Tal noción del esfuerzo colectivo no acepta reciprocidad. Al delantero jamás se le ocurriría exigirle al defensor (ese trabajador a destajo) que se mande al ataque todo el tiempo para auxiliar al nueve. Los delanteros están destinados, según esta tesis, a arreglarse sin refuerzos de la retaguardia. División del trabajo a rajatabla, en este caso. La tarea de los goleadores es vital pero solitaria. Paradojas del fútbol cinco en las que resuena el discurso futbolero con ínfulas académicas y modernista. Ese compuesto de axiomas tramposos que traficaba como nadie Fernando Niembro.
Porque, tanto en Old Trafford como en la cancha de acá a la vuelta, el crack tiene que complementar sus destrezas con alguna zambullida a los pies del rival. Si no, corre peligro de transformarse en un futbolista ocioso, aburguesado, egoísta, antiguo y al borde de la decadencia. En cambio, a los esforzados recuperadores de la pelota jamás se les reclama ninguna inflexión técnica de cierto refinamiento. No hace falta.
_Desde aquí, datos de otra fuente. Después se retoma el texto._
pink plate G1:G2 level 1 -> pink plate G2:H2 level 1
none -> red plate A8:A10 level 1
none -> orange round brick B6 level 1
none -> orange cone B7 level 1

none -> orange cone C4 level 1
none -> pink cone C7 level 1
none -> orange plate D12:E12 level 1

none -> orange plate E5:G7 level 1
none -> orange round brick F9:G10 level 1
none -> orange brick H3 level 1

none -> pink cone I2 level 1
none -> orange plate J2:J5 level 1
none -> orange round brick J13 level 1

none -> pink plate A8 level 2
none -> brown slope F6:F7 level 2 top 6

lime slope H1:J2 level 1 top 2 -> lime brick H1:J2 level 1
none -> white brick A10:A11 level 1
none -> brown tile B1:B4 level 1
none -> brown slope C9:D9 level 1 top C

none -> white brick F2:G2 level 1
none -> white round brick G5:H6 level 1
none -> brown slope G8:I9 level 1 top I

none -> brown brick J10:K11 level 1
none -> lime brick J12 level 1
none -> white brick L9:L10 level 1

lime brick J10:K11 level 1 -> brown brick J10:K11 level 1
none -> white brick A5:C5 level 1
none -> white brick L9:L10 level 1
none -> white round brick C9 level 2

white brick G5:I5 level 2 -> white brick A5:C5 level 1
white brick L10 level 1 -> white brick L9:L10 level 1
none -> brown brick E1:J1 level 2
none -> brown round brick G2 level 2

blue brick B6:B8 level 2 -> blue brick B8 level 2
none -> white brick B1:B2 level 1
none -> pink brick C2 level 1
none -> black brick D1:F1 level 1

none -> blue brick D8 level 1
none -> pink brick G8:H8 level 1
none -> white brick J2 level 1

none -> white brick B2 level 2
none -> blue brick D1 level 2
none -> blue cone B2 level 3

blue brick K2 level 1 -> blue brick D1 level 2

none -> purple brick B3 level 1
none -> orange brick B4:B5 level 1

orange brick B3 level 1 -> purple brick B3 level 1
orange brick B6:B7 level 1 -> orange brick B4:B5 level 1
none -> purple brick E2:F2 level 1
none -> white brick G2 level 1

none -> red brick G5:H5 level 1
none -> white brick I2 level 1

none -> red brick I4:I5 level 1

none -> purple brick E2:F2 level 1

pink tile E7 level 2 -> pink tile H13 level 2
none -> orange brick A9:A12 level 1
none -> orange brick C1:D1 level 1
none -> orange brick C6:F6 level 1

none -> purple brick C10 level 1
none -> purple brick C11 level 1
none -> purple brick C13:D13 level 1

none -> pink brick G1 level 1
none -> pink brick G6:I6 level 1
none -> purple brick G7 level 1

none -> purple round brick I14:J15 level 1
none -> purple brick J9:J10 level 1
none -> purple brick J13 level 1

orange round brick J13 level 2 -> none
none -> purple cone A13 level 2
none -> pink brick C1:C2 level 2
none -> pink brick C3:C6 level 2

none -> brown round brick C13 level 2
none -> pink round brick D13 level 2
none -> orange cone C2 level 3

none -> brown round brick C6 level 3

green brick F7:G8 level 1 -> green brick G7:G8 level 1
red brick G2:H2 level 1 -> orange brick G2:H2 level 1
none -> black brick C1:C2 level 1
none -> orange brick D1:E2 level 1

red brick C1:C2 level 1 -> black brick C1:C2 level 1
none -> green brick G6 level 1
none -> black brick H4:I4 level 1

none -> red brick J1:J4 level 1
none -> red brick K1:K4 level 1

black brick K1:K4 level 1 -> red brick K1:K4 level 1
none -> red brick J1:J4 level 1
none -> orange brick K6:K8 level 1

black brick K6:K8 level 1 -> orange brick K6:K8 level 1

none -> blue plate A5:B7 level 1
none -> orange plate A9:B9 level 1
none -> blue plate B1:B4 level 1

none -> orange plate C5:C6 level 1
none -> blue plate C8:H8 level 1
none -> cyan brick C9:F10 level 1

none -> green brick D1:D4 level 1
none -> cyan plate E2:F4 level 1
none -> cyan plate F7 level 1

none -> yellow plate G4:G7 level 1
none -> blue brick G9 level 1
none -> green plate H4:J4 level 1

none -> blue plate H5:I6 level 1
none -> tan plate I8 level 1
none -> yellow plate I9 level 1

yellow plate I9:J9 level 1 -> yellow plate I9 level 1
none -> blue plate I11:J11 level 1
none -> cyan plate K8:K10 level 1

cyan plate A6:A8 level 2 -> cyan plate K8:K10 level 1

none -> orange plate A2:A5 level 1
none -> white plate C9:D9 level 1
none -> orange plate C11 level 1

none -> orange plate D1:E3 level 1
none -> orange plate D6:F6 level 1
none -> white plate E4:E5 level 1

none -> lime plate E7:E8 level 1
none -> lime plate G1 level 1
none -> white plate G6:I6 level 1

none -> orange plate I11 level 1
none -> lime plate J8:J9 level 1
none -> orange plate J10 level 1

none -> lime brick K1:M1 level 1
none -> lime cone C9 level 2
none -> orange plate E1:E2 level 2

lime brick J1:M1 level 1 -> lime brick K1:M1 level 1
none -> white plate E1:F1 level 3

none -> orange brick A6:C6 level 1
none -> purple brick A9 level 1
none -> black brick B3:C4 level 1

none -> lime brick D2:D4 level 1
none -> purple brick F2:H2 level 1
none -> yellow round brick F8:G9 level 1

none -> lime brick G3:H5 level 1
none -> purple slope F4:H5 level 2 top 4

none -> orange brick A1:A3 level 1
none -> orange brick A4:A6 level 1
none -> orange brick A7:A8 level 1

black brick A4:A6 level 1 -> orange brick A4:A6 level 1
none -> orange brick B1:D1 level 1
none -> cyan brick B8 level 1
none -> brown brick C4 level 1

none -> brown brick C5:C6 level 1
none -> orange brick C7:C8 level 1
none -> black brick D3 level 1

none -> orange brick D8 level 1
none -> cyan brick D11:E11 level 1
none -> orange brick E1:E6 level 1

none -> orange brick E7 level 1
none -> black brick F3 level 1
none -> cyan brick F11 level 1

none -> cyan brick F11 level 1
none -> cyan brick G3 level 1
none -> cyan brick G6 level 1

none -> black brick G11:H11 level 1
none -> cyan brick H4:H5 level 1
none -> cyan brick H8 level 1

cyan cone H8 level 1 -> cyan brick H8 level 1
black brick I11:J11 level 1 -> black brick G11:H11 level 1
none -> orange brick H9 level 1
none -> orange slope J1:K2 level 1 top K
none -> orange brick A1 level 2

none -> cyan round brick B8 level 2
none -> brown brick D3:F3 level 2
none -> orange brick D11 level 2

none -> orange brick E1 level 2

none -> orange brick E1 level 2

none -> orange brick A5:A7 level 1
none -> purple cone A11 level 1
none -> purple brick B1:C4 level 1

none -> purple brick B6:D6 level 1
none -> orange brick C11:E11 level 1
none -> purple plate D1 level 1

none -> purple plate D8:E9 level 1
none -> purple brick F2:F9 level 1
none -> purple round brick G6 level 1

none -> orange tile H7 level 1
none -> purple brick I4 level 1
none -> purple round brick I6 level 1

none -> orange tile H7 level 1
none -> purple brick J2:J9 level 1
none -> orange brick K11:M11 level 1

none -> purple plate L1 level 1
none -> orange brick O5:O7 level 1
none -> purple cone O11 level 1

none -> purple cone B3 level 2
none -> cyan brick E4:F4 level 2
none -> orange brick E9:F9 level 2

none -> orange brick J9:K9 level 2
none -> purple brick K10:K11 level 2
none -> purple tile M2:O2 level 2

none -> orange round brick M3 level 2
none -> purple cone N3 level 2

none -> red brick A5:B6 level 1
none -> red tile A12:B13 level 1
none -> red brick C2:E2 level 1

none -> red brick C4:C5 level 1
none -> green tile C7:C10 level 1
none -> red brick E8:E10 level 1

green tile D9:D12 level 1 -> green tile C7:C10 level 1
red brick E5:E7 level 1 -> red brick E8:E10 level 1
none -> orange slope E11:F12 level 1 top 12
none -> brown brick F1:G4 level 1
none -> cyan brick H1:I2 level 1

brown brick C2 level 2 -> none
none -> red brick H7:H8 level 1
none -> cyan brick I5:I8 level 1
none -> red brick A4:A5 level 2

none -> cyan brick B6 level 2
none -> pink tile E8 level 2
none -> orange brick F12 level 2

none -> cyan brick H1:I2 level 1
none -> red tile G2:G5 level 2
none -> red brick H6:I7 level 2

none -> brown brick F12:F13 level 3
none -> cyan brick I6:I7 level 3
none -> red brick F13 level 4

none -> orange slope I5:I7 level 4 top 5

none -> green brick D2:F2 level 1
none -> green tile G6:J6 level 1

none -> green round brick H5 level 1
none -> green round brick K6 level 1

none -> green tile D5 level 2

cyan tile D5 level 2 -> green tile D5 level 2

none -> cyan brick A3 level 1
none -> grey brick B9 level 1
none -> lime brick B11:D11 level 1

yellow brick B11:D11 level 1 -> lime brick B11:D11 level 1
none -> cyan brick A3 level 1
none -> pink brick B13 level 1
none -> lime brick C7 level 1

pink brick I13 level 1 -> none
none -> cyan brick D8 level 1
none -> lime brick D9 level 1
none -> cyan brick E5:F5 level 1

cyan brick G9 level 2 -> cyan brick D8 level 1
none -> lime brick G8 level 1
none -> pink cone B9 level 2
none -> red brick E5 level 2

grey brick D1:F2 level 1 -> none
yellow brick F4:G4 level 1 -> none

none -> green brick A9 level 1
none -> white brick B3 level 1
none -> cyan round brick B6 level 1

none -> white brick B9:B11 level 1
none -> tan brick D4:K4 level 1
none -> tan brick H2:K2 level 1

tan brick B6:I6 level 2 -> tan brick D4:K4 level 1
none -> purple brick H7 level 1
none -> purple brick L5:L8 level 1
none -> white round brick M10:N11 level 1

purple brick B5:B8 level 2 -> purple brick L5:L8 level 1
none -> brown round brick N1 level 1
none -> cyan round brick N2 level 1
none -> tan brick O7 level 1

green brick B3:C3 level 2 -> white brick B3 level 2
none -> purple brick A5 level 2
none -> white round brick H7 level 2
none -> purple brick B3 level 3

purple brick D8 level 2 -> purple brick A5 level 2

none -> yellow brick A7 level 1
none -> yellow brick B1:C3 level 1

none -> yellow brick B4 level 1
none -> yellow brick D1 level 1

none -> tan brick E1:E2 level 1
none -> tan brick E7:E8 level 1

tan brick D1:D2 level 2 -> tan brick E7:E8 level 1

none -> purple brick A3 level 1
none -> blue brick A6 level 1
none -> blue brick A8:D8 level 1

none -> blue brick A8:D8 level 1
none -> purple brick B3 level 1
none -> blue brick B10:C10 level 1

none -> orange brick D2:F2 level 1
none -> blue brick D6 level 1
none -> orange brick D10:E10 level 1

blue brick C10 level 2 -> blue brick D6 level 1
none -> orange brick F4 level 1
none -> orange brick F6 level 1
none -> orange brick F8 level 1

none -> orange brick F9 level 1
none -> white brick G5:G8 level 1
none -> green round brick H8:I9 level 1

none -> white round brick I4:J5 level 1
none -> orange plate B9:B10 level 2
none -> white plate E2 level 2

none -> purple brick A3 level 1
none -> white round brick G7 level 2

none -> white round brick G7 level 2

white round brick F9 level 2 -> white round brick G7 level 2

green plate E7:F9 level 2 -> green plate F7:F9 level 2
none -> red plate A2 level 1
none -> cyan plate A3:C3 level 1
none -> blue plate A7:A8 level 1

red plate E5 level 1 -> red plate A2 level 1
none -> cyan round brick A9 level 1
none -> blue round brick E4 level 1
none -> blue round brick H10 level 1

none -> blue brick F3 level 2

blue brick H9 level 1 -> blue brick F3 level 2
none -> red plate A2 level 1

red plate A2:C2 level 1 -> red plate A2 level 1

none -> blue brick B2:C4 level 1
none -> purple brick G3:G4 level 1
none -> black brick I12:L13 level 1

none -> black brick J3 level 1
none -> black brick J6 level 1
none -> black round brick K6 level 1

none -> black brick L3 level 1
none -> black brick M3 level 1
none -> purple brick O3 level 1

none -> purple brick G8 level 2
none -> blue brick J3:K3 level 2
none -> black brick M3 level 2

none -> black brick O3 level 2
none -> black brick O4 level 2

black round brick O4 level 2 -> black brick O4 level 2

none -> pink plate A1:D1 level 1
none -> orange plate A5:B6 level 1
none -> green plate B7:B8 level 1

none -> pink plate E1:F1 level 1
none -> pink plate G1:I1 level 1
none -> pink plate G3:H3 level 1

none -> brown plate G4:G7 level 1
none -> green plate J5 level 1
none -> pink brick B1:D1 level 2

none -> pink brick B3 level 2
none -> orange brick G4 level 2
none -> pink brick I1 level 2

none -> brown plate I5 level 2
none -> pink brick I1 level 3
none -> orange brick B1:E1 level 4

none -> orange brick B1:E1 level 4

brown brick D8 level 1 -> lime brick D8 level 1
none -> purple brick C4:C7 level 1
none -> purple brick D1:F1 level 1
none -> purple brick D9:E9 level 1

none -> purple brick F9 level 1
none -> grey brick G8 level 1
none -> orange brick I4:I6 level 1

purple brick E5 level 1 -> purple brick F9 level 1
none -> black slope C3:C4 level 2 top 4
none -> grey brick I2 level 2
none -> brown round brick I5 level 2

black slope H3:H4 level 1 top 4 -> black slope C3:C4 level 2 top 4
Si el fútbol cinco es el espacio de la diversión, ¿por qué calcar el sistema rígido dominado por señores que nada tienen que ver con nuestras rutinas recreativas? Tampoco jugamos a lo mismo que los expertos profesionales, que viven a buen resguardo de nuestra torpeza irreversible. Sin embargo, reproducimos aquellos valores. Nos obligamos a un vestigio de orden táctico y a una moral colectiva berreta en lugar de entregarnos al caos. Ya nos aflige el límite de nuestros propios cuerpos maltrechos. Por qué imponernos otros. Ajenos y absurdos como una estrategia de dominación.